Bonnie Teaford, public works director for the city of Burbank and president of the League of California Cities’ Public Works Department, commended the extraordinary work exemplified by these projects. “The award winning projects and finalists showcase what can be accomplished with best practices. These counties and cities have implemented a wide range of innovations in our local transportation system that serve as the backbone for strong communities and a strong statewide economy. We celebrate them.” She also cautioned that California’s local road system is in dire need of investment. “California’s local streets and roads however are on the brink. The current funding supporting the roadways that make up 80 percent of the state’s transportation system is insufficient. Without new funding, the roads will literally crumble beneath our feet and wheels, putting our people, visitors and the economy at risk.”
 
Forward-thinking cities and counties have made extraordinary efforts to protect and improve the existing local transportation system through a variety of projects and programs. Through these exemplary efforts, cities and counties are reducing drive times and congestion; improving driver, bicycle, and pedestrian safety; and ultimately reducing greenhouse gas emissions.
 
Green technologies are less resource intensive, emit fewer harmful air pollutants, and produce less water pollution. Ultimately, a safe, well-maintained, and environmentally friendly local transportation system significantly saves cities and counties, and taxpayers, money in the long-term.
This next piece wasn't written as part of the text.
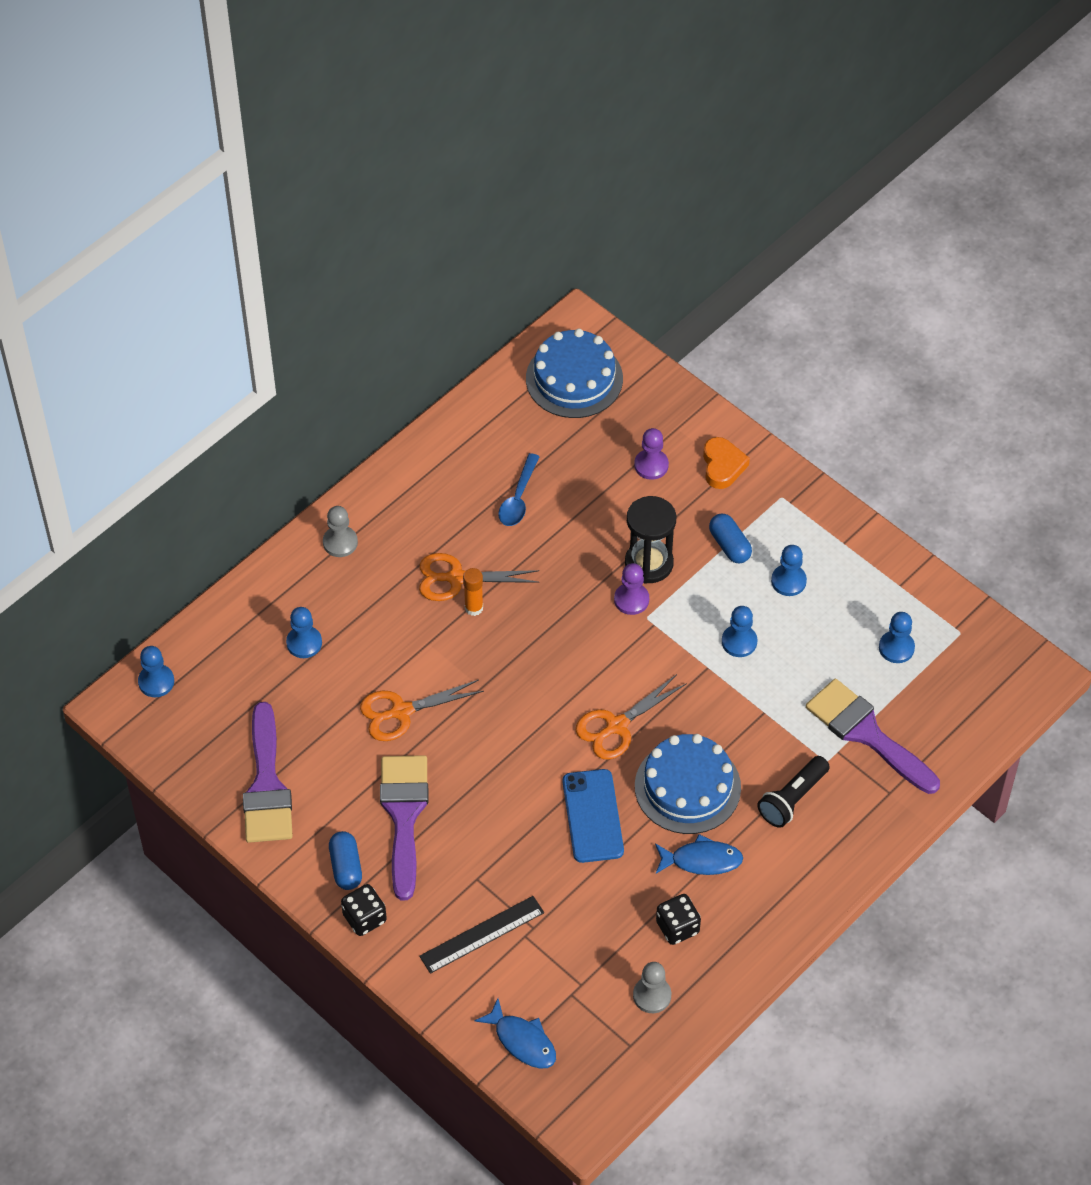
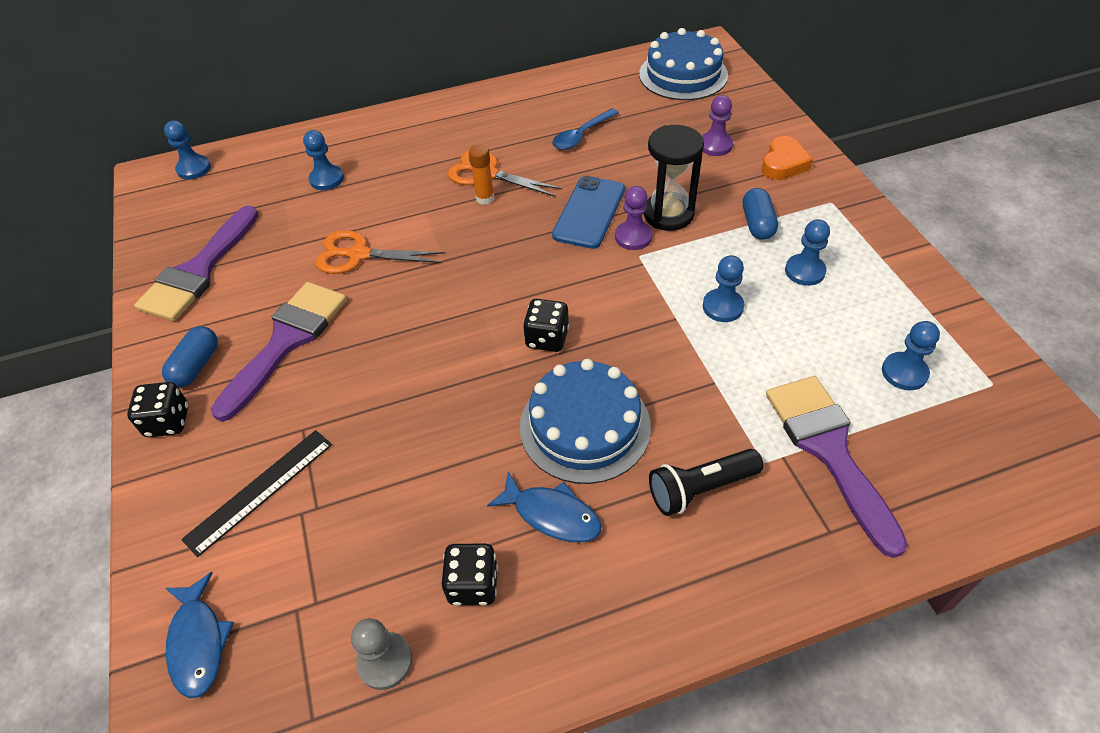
camera: 30 degrees right, 5 degrees down
(340, 542) = (414, 123): grey pawn -> none
(482, 934) = (260, 490): black ruler -> black ruler turned 45 degrees counterclockwise
(593, 816) = (464, 415): blue phone -> blue phone (589, 212)
(616, 726) = (547, 338): orange scissors -> black dice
Projects and programs included:
  • Progressive preservation programs;
  • Employment of emerging technologies and materials;
  • Critical safety projects;
  • Accommodating all users through complete streets and active transportation projects;
  • Partnerships with agencies, organizations, and/or the media to achieve a desired outcome; and
  • Innovation in project delivery.
For more information visit www.SaveCaliforniaStreets.org.
 

Established in 1898, the League of California Cities is a nonprofit statewide association that advocates for cities with the state and federal governments and provides education and training services to elected and appointed city officials.